Changes in methylation-based aging in women who do and do not develop breast cancer

Abstract

Abstract Background Breast cancer survivors have increased incidence of age-related diseases, suggesting that some survivors may experience faster biological aging. Methods Among 417 women enrolled in the prospective Sister Study cohort, DNA methylation data were generated on paired blood samples collected an average of 7.7 years apart and used to calculate 3 epigenetic metrics of biological aging (PhenoAgeAccel, GrimAgeAccel, and Dunedin Pace of Aging Calculated from the Epigenome [DunedinPACE]). Approximately half (n = 190) the women sampled were diagnosed and treated for breast cancer between blood draws, whereas the other half (n = 227) remained breast cancer–free. Breast tumor characteristics and treatment information were abstracted from medical records. Results Among women who developed breast cancer, diagnoses occurred an average of 3.5 years after the initial blood draw and 4 years before the second draw. After accounting for covariates and biological aging metrics measured at baseline, women diagnosed and treated for breast cancer had higher biological aging at the second blood draw than women who remained cancer-free as measured by PhenoAgeAccel (standardized mean difference [β] = 0.13, 95% confidence interval [CI) = 0.00 to 0.26), GrimAgeAccel (β = 0.14, 95% CI = 0.03 to 0.25), and DunedinPACE (β = 0.37, 95% CI = 0.24 to 0.50).

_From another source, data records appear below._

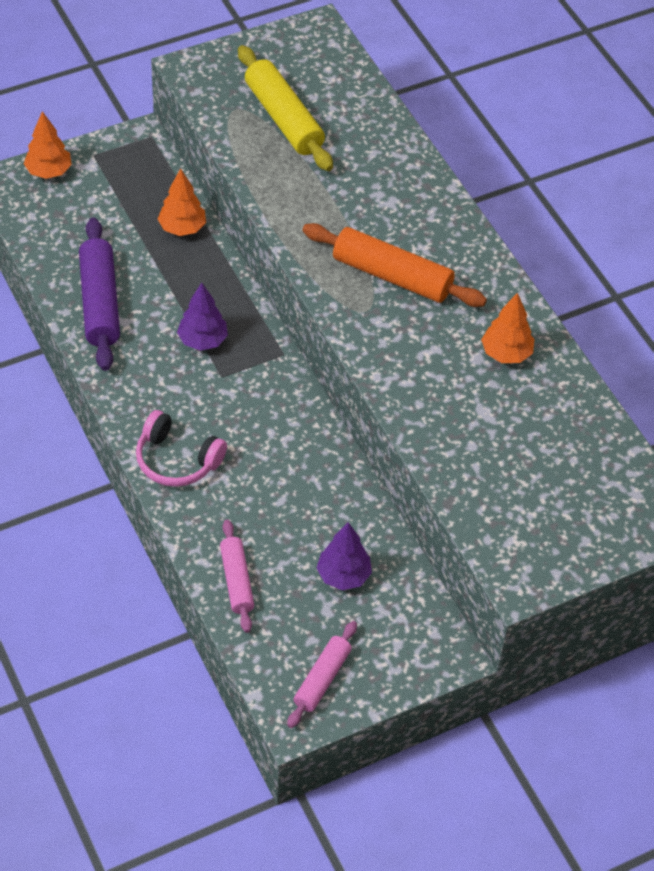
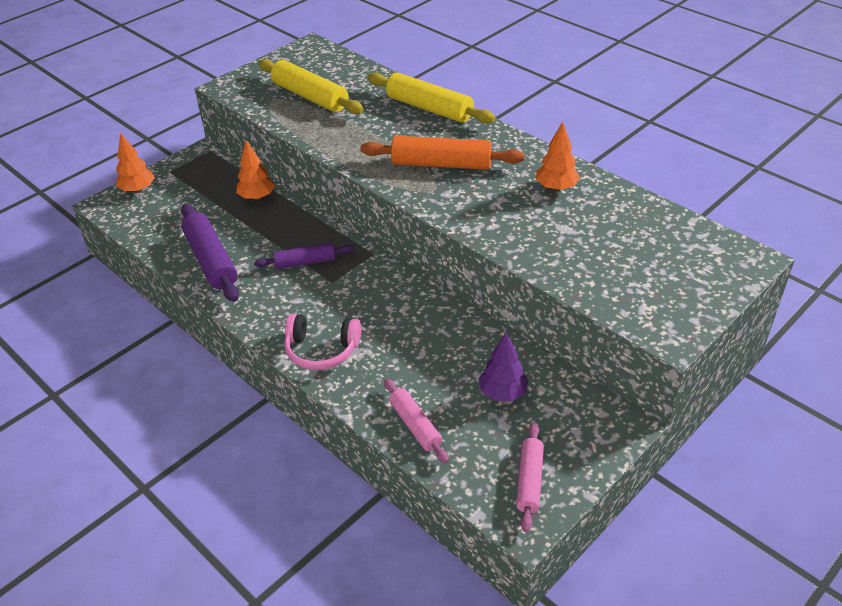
camera: 15 degrees left, 10 degrees down
(203, 340) = (305, 262): purple tree -> purple rolling pin
(418, 184) = (429, 108): none -> yellow rolling pin

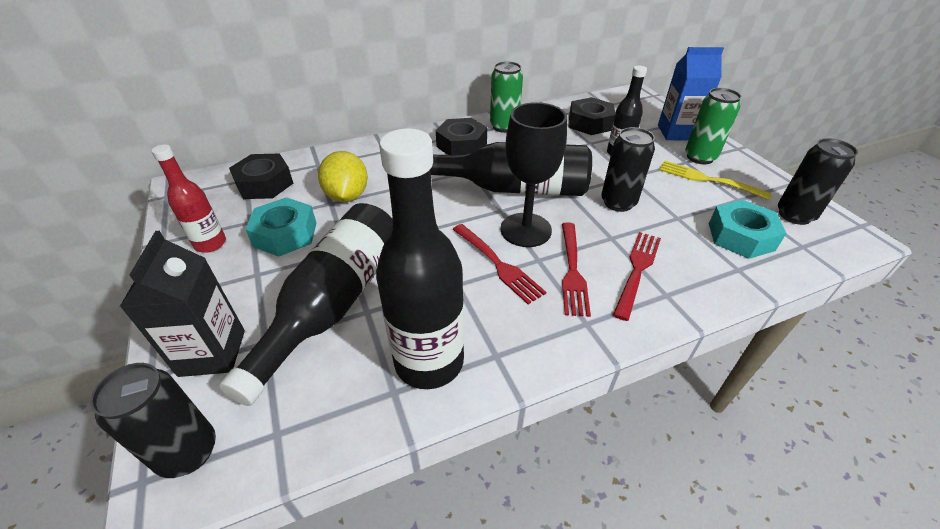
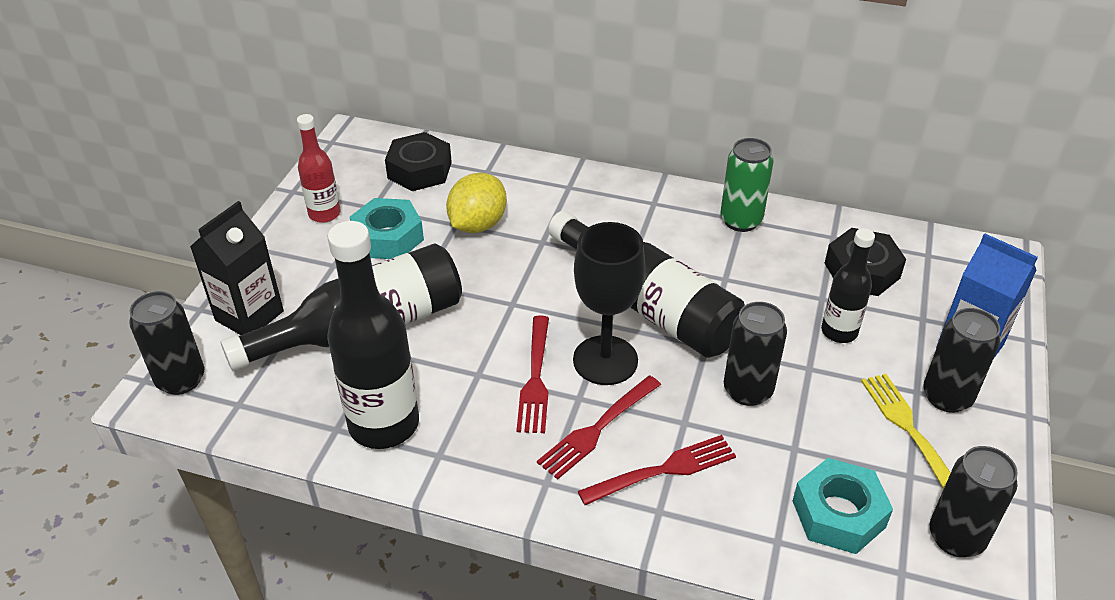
camera: 40 degrees right, 0 degrees up
(461, 145) = (660, 221): black nut -> none
(700, 157) = (947, 397): green can -> black can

In case-only analyses assessing associations with different breast cancer therapies, radiation had strong positive associations with biological aging (PhenoAgeAccel: β = 0.39, 95% CI = 0.19 to 0.59; GrimAgeAccel: β = 0.29, 95% CI = 0.10 to 0.47; DunedinPACE: β = 0.25, 95% CI = 0.02 to 0.48). Conclusions Biological aging is accelerated following a breast cancer diagnosis and treatment. Breast cancer treatment modalities appear to differentially contribute to biological aging.